新NISA(少額投資非課税制度)がスタートし、株式市場も活況に沸いている。そうしたなかで、いよいよ投資に挑戦しようと考える人も多いかもしれない。投資初心者が気をつけるべき点はどのようなものか。“伝説のサラリーマン投資家”として金融界で名をはせてきた清原達郎さんが、投資についての考え方を指南する。
清原さんは、野村證券やゴールドマン・サックス証券などを経て、ヘッジファンド(顧客から預かった資産にさまざまな運用で利益を出す投資会社)に移籍。
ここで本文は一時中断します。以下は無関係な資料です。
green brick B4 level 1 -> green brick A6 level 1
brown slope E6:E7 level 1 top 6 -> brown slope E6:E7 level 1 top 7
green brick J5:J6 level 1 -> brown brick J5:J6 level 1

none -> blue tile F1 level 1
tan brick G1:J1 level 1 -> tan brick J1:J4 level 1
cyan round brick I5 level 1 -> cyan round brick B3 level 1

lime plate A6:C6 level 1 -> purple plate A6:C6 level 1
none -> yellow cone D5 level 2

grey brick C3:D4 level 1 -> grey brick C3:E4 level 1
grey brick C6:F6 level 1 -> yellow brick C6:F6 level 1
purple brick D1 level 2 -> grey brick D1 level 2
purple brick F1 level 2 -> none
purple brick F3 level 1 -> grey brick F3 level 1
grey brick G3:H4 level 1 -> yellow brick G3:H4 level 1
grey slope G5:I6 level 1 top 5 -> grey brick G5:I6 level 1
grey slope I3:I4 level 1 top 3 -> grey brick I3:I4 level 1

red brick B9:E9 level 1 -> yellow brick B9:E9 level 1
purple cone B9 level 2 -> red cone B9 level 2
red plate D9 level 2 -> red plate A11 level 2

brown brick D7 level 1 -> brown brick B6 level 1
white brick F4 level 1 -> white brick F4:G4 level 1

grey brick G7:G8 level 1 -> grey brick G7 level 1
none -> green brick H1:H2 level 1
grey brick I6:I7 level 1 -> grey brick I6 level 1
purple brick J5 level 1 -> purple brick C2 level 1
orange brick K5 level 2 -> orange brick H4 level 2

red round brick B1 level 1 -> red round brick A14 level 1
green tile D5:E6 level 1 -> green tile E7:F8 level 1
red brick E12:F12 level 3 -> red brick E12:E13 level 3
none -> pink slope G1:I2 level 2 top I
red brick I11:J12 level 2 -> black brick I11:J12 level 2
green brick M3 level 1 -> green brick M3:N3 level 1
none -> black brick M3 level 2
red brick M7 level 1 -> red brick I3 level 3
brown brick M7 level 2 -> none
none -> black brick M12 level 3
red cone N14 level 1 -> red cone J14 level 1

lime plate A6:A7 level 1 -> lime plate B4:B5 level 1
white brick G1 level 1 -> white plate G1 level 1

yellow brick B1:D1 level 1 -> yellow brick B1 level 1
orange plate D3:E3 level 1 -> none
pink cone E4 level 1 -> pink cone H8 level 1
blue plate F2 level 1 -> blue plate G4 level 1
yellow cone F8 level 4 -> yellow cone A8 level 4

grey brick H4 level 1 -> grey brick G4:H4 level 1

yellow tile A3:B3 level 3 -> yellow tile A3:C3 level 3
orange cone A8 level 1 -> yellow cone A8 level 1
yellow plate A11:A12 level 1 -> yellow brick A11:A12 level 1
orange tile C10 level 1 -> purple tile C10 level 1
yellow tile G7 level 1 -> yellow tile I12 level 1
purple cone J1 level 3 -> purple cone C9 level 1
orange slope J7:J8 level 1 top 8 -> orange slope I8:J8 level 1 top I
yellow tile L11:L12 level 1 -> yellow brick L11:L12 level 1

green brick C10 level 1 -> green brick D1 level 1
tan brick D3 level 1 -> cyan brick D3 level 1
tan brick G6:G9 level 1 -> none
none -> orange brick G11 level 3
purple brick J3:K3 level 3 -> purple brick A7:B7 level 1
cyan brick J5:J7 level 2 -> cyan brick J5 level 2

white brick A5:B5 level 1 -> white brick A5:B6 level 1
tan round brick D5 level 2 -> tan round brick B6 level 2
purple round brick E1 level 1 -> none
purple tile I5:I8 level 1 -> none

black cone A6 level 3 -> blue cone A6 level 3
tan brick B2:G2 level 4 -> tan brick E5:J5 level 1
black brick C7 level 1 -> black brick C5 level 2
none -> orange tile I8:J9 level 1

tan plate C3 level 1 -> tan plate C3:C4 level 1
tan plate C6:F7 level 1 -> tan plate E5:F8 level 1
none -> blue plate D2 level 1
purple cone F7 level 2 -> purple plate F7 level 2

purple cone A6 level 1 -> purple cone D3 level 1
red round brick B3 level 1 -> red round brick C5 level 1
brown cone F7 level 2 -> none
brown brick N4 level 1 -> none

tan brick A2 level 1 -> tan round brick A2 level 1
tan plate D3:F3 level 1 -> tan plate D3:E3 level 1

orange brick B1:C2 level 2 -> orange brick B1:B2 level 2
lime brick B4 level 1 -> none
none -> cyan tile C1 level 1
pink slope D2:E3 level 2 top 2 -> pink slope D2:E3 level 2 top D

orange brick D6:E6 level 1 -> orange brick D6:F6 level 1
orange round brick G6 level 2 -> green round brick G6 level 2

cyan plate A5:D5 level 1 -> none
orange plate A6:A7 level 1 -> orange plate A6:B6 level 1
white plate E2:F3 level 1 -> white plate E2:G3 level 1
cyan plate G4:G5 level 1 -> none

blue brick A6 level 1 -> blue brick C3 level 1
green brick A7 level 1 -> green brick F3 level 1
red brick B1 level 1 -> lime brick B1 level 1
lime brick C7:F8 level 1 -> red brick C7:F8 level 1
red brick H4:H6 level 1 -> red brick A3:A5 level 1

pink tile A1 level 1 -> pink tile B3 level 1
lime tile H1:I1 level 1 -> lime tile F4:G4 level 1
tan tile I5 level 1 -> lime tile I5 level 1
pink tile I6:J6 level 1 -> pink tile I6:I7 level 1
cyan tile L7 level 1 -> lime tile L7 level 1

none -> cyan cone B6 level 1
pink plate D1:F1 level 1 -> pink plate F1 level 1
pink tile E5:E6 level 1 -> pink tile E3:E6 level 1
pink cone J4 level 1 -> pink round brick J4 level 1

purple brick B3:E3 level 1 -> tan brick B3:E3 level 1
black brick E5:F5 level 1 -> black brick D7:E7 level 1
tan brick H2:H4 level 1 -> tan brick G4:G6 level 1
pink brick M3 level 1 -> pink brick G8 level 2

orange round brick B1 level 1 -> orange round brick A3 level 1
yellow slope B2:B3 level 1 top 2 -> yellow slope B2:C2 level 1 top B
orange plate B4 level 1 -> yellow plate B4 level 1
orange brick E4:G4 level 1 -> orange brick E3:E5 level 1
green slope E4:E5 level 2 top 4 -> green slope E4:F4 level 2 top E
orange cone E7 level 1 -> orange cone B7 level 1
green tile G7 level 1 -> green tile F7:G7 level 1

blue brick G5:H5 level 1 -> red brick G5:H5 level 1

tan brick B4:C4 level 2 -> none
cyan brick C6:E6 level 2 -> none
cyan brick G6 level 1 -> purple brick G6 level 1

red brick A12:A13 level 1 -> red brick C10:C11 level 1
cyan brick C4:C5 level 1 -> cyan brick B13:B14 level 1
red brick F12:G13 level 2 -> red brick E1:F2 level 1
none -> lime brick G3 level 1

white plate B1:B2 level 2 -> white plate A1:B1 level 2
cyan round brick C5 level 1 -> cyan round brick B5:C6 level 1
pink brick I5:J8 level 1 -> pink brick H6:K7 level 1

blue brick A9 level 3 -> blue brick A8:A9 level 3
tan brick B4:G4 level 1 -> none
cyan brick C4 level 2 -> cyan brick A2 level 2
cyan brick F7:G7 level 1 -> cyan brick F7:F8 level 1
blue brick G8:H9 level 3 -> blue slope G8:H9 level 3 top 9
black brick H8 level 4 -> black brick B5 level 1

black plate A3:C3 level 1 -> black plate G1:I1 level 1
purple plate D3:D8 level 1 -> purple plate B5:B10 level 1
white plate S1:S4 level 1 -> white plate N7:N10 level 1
運用したタワー投資顧問の「K1ファンド」では、25年間で93倍という驚異のパフォーマンスを叩き出し、2005年に発表された最後の「長者番付」ではサラリーマンとして初の1位(納税額37億円)に輝いたカリスマ・ファンドマネジャーだ。
ところが2018年、咽頭がんの手術で声帯を失った清原さんは、2023年にはファンドを閉鎖して引退を表明。
その後は800億円超の個人資産を築いた投資家としてのノウハウを〈全部世の中に「ぶちまけてしまえ」という気持ち〉から、初の書籍『わが投資術 市場は誰に微笑むか』(講談社)にまとめ上げた。3月上旬に上梓された同書は、発売わずか3日で12万部を超えるベストセラーとなった。清原氏が考える投資の鉄則とはどのようなものか。
他人がすすめる株は買ってはいけない
「株式投資でいちばん大切なのは“株価が下がったときに絶対に売らないこと”です。買ったときよりも株価が下がってから売るのは損になります。
次に大切なのは“相場が大きく下げたら買うこと”。初心者には難しいかもしれませんが、安くなった株を買った後、さらに株価が下がっても気にしないことです。
例えば、500万円の元手があるなら、まずは100万円ほど投資して様子を見る。その後大きく下げたら残りの400万円を使いましょう。
買い場となる底値がどこかはわかりませんが、積み立て投資なら自動的に投資し続けるので、買値を心配する必要もありません」(清原さん・以下同)
一方、個別株も買えるNISAの成長投資枠は投資対象の銘柄を探し出す必要があり、初心者には難易度が高い。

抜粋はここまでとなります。